In pista ci imbattiamo nei gemelli Damon e Davis che si avvicinano non appena notano la chioma ribelle e il sorriso smagliante di Dana. Davis l'abbraccia guardandola con un amore che non ha niente a che vedere con l'alcol che inizia ad appannare tutto e tutti. Mi rivolge anche un brevissimo abbraccio chiedendomi se mi sono ripresa. Damon invece non sa se avvicinarsi. Alla fine mi rivolge un veloce cenno del capo guardandomi corrucciato e si dilegua tra la folla.
Notando il mio bicchiere vuoto e sentendomi di troppo, avvicinandomi all'orecchio di Dana, mentre Davis la stringe a sé facendola ridere, le urlo che vado a prenderne un altro. Lei mi chiede di non perdermi poi torna a dedicare tutta la sua attenzione a Davis.
Così, mi sposto verso il bancone dove mi siedo tenendomi appoggiata sul gomito.
Xavier si posiziona davanti a me tenendo d'occhio i due tizi universitari che mi hanno offerto il cocktail prima. «Qualcosa non va, qualcuno ci ha provato con te?», mi chiede guardandoli minaccioso.

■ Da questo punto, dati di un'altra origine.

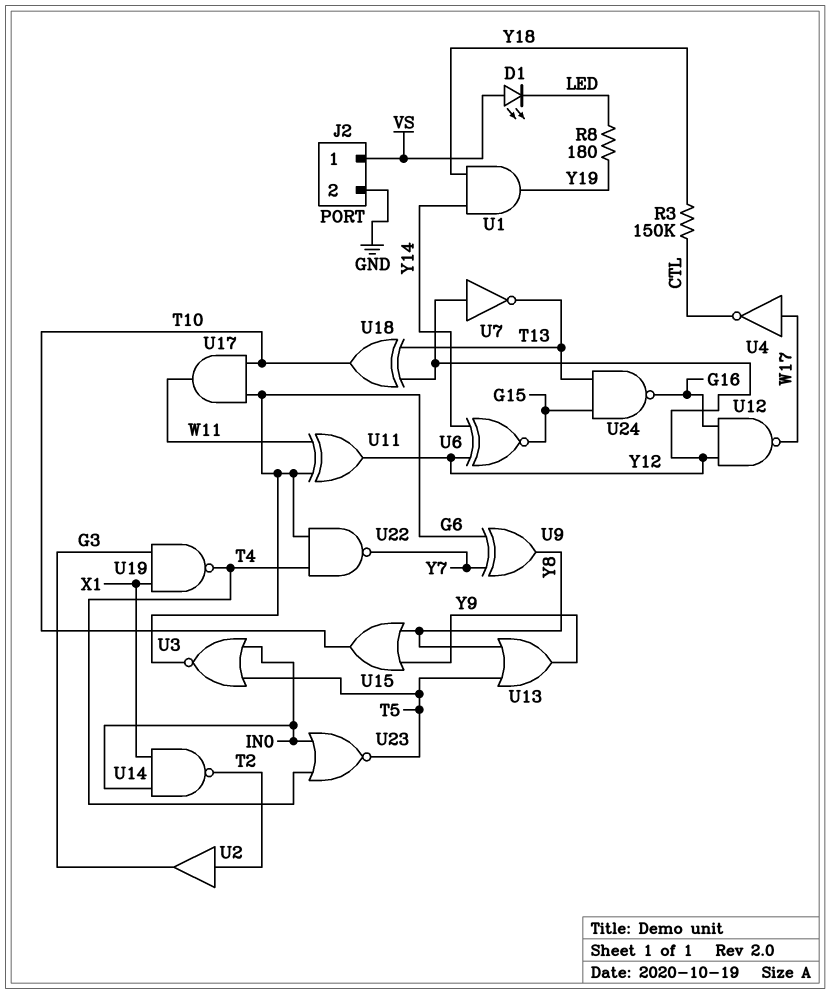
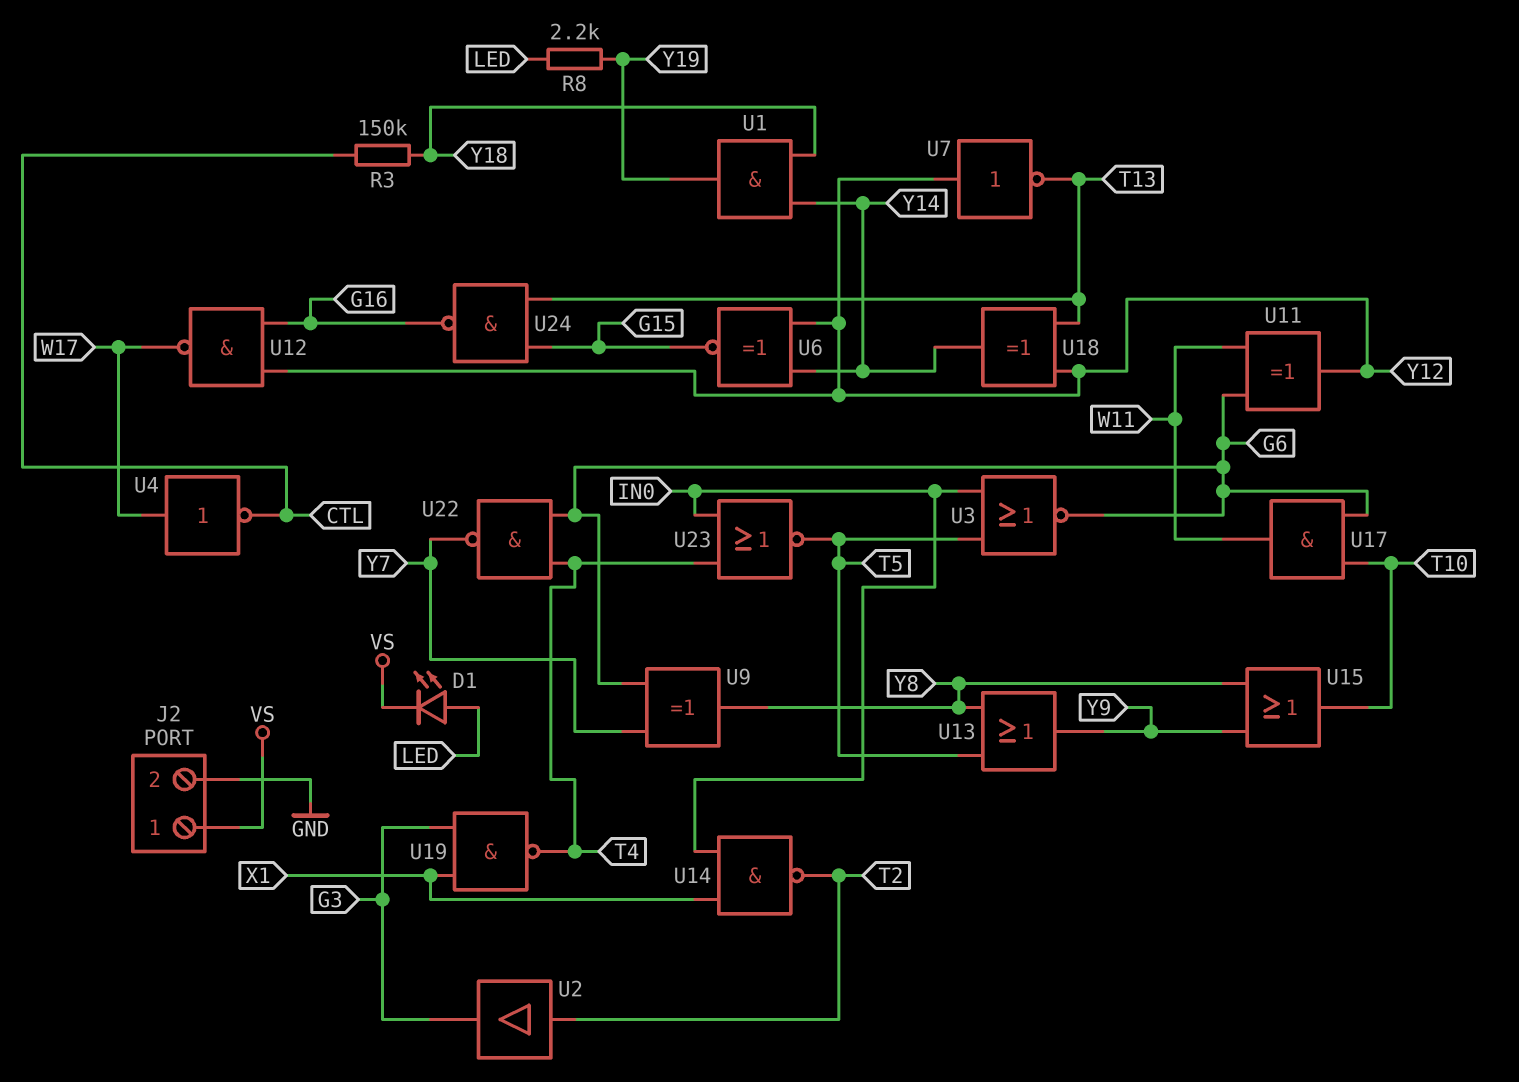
D1: LED (A VS, K LED) -> LED (A LED, K VS)
R8: 180 (LED, Y19) -> 2.2k (LED, Y19)
U18: XOR (in T13, in Y12, out T10) -> XOR (in T13, in Y12, out Y14)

Mi viene da ridere perché sembra un cucciolo arrabbiato ma contenendomi nego.
«No, sono rimasta sola. Posso rimanere qui o devo lasciare libero lo sgabello?», indico prima Dana impegnata in un ballo sensuale con Davis e poi lo sgabello.
Mi sento una persona triste in questo momento e la cosa mi dispiace parecchio. Questo mi fa percepire anche una forte rabbia verso me stessa.
Dandomi una scrollata decido di smetterla di autocommiserarmi o di intristirmi. In fondo, non ho mai avuto bisogno di nessuno. So di potermela cavare anche da sola.
«Rimani quanto vuoi», mi rassicura mettendomi sotto il naso un piattino con un pasticcino alla crema al limone.
«Premio di consolazione?»
Xavier mi strizza l'occhio. «Mangia.»
«Erin, anche tu qui?»
Pulisco le labbra pronta a rispondere.
«Sei arrivato finalmente. Dove diavolo eri?», Xavier interviene interrompendomi prima ancora che io possa aprire la bocca con Ephram che non ha occhi che per me.
Mi guarda proprio come se avesse davanti l'apparizione divina in persona. Tamburella con la mano sul ripiano in onice lucido guardando ovunque, aspettandosi di vedere arrivare qualcuno alle nostre spalle.
«Mi serve da bere», gli dice. «Non puoi capire che strazio dovere accompagnare mia nonna in chiesa. Sono scappato non appena l'ho lasciata a casa», dice sbuffando, guardandosi intorno. «Ho ancora in testa le parole del parroco», arriccia il naso.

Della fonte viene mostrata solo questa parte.